NOW THEREFORE, the Sole Member and the Company hereby acknowledge and agree that the Operating Agreement of the Company (the “Agreement”) shall be as follows:

 

ARTICLE I

 

FORMATION; PRINCIPAL OFFICE; RESIDENT
AGENT; PURPOSE; TERM

 

Section 1.1 Formation.  The Company has been formed as a limited liability company under the Delaware Limited Liability Act (the “Act”).

 

Section 1.2  Office and Resident Agent.  The present address of the principal office of the Company and the name and address of the Company’s resident agent are as set forth in the Company’s Certificate of Conversion.

 

Section 1.3 Purpose.  The purpose for which the Company is formed is to engage in any lawful act or activity that may be carried on by a limited liability company under the Act that the Members may from time to time authorize or approve pursuant to the provisions of this Agreement, whether or not related to the business at the time or theretofore engaged in by the Company.  The foregoing purpose shall be in addition to and not in limitation of the general powers of limited liability companies under the Act.

 



 

Section 1.4 Term.  The Company shall have a perpetual existence; provided, however, that the Company may be dissolved in accordance with Section 6.1.

 

Section 1.5 Certificate of Organization.  Prior to date hereof, Certificate of Conversation reflecting the formation of the Company (the “Certificate”) was executed by an authorized person and filed for record with the Delaware Secretary of State.  The Managing Member (as such term is defined in Section 4.1) shall take or cause to be taken all necessary action to maintain the Company in good standing as a limited liability company under the Act, including (without limitation) the filing of any certificates of correction, certificates of amendment and such other applications and certificates as may be necessary to protect the limited liability of the Member, and to cause the Company to comply with the applicable laws of any jurisdiction in which the Company owns property or does business.

 

ARTICLE II

 

MEMBER; CAPITAL CONTRIBUTION;
AND PERCENTAGE INTEREST

 

Section 2.1  Defined Terms.
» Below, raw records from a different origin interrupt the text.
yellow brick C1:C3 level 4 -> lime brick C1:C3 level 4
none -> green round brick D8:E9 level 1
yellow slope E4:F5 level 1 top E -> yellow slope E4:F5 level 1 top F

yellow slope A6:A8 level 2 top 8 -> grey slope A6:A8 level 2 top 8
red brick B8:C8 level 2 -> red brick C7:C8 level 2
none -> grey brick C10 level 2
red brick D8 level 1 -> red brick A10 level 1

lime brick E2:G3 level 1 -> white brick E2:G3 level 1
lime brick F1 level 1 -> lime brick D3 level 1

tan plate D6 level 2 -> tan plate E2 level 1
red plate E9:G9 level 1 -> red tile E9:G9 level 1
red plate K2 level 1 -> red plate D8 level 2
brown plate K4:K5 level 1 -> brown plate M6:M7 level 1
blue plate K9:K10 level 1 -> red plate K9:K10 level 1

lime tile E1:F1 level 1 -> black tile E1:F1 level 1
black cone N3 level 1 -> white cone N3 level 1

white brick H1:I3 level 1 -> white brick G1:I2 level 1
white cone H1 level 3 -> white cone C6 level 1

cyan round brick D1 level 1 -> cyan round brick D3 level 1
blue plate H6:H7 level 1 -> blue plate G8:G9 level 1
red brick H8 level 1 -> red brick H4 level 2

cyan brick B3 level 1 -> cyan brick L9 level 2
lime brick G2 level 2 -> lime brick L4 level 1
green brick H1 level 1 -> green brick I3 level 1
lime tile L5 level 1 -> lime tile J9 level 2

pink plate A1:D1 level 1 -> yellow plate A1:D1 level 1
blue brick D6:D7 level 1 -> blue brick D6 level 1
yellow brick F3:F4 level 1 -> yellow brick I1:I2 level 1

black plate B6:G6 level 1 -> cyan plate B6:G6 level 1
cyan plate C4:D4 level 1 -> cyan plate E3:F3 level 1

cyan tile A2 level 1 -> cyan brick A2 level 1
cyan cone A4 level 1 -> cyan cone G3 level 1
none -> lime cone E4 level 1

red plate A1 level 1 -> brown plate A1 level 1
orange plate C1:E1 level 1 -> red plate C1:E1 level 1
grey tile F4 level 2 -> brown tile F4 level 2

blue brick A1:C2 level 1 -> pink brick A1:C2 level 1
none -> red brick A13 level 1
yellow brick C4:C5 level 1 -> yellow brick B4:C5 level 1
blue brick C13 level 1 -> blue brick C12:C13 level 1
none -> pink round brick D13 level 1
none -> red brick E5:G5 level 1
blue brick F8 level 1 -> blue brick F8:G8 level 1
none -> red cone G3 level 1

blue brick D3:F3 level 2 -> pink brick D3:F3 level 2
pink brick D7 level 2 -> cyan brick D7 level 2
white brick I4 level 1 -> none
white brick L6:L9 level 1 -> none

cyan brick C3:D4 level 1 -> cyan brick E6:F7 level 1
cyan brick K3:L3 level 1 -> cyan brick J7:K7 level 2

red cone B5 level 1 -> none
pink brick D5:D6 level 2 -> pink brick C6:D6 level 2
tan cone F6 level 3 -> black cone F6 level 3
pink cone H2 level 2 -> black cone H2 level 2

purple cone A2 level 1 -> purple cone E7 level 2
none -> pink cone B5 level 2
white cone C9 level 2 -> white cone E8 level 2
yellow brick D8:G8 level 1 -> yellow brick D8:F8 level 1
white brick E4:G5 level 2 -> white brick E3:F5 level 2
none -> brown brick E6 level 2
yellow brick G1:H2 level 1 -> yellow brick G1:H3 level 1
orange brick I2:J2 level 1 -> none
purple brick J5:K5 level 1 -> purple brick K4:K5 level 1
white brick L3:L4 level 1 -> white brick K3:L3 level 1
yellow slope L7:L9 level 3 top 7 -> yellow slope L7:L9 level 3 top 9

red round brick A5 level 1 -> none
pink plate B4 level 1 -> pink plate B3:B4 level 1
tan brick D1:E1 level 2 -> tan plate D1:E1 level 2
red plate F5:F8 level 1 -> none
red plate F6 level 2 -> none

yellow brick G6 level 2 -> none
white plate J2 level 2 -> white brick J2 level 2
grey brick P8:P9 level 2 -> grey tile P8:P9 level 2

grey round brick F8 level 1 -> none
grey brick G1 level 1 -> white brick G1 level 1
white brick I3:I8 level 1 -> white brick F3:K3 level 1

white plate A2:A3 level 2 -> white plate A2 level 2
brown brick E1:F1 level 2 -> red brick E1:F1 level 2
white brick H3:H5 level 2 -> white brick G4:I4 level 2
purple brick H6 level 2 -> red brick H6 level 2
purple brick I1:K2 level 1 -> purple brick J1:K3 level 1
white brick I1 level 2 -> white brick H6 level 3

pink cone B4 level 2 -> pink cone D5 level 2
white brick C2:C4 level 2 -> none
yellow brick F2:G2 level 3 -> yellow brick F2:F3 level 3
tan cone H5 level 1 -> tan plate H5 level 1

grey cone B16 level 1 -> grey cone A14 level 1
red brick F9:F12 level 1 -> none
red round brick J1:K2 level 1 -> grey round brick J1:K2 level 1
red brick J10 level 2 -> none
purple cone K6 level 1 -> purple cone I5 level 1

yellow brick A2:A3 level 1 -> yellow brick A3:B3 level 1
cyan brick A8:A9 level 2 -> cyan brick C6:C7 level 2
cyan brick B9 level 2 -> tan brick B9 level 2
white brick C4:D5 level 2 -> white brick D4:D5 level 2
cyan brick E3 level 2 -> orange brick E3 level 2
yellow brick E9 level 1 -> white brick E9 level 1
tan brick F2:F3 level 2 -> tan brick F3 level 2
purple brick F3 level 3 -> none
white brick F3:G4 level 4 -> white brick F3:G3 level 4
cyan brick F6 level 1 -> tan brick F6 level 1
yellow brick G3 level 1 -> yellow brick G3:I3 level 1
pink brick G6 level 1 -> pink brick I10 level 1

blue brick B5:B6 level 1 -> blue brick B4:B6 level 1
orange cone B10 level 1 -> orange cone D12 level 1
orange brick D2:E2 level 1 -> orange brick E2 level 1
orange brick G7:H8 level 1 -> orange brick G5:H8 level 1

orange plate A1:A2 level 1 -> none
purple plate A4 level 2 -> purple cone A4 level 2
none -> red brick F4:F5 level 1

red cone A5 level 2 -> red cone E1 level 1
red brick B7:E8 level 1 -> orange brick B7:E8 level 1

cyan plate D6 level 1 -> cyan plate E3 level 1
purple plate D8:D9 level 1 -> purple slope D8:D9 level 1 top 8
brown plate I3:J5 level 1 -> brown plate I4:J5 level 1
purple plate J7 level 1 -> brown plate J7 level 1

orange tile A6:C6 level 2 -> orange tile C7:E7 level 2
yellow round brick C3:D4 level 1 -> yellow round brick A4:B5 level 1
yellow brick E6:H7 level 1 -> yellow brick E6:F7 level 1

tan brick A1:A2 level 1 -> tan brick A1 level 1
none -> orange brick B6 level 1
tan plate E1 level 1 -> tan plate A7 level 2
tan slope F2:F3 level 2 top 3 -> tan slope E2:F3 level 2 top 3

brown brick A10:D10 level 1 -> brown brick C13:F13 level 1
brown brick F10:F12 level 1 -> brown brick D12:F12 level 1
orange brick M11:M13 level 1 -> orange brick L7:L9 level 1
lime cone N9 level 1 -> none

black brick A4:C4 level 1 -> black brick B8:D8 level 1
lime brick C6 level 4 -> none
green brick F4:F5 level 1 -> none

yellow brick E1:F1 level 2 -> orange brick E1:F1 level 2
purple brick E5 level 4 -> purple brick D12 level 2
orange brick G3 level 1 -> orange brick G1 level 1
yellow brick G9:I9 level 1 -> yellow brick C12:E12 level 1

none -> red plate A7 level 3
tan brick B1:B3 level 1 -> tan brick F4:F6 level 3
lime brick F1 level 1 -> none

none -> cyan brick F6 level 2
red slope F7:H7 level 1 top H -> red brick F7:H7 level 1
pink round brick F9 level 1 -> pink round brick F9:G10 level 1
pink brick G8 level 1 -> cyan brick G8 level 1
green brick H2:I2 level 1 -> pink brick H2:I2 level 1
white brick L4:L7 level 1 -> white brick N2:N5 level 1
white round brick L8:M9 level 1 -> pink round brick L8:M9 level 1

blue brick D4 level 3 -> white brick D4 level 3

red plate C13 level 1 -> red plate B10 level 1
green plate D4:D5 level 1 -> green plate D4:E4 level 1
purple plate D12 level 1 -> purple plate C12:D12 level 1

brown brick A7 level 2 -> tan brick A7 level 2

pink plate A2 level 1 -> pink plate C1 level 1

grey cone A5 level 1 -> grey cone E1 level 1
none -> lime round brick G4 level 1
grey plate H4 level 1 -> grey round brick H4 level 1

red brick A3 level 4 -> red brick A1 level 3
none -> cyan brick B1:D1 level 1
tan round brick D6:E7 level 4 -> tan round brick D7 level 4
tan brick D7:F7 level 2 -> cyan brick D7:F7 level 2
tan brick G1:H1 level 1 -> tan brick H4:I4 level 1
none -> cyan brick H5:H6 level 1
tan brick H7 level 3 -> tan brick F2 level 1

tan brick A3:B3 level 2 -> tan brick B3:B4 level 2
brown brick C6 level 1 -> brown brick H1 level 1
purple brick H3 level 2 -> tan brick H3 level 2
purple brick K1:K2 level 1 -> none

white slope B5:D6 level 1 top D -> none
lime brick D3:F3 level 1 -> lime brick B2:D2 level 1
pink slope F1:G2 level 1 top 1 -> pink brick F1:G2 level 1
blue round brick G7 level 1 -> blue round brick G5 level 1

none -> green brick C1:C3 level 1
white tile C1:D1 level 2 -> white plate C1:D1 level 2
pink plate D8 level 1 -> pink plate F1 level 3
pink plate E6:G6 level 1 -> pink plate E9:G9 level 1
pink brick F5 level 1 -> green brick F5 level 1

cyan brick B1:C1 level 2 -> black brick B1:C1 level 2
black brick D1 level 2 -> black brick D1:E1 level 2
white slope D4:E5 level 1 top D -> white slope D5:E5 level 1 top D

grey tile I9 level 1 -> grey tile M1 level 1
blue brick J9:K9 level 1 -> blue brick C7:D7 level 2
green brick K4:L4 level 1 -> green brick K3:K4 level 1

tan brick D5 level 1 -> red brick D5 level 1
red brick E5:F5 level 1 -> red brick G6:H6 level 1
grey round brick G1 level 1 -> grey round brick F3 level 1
For all purposes of this Agreement, the following terms shall have the meanings given to them below:

 

Available Cash: for any fiscal period, cash available for distribution to the Members, of whatever source or nature, that the Managing Member determines in the exercise of its sole discretion is available for distribution and is not necessary to pay expenses and obligations of the Company, to fund reserves, or to make any other expenditure by the Company.

 

Capital Contribution: the total amount of cash or the fair market value (as determined by the Managing Member in its reasonable judgment) of any property contributed by the Members (net of any liabilities assumed by the Company and any liabilities to which such property is subject) in accordance with this Agreement.

 

LLC Interest: the entire ownership interest of the Members in the Company at any particular time, including the Members’ share of the profits and losses of the Company, the right to receive distributions from the Company and the right to any and all other benefits to which the Members may be entitled as provided in this Agreement and in the Act, together with the obligations of the Members to comply with all the terms and provisions of this Agreement and of the Act.

 

Member: the Sole Member and any and all Additional Members.

 

Percentage Interest: the Members’ percentage of certain specified rights, benefits, duties and obligations by virtue of being a Member of the Company and holding an LLC Interest in the Company as set forth on Schedule A.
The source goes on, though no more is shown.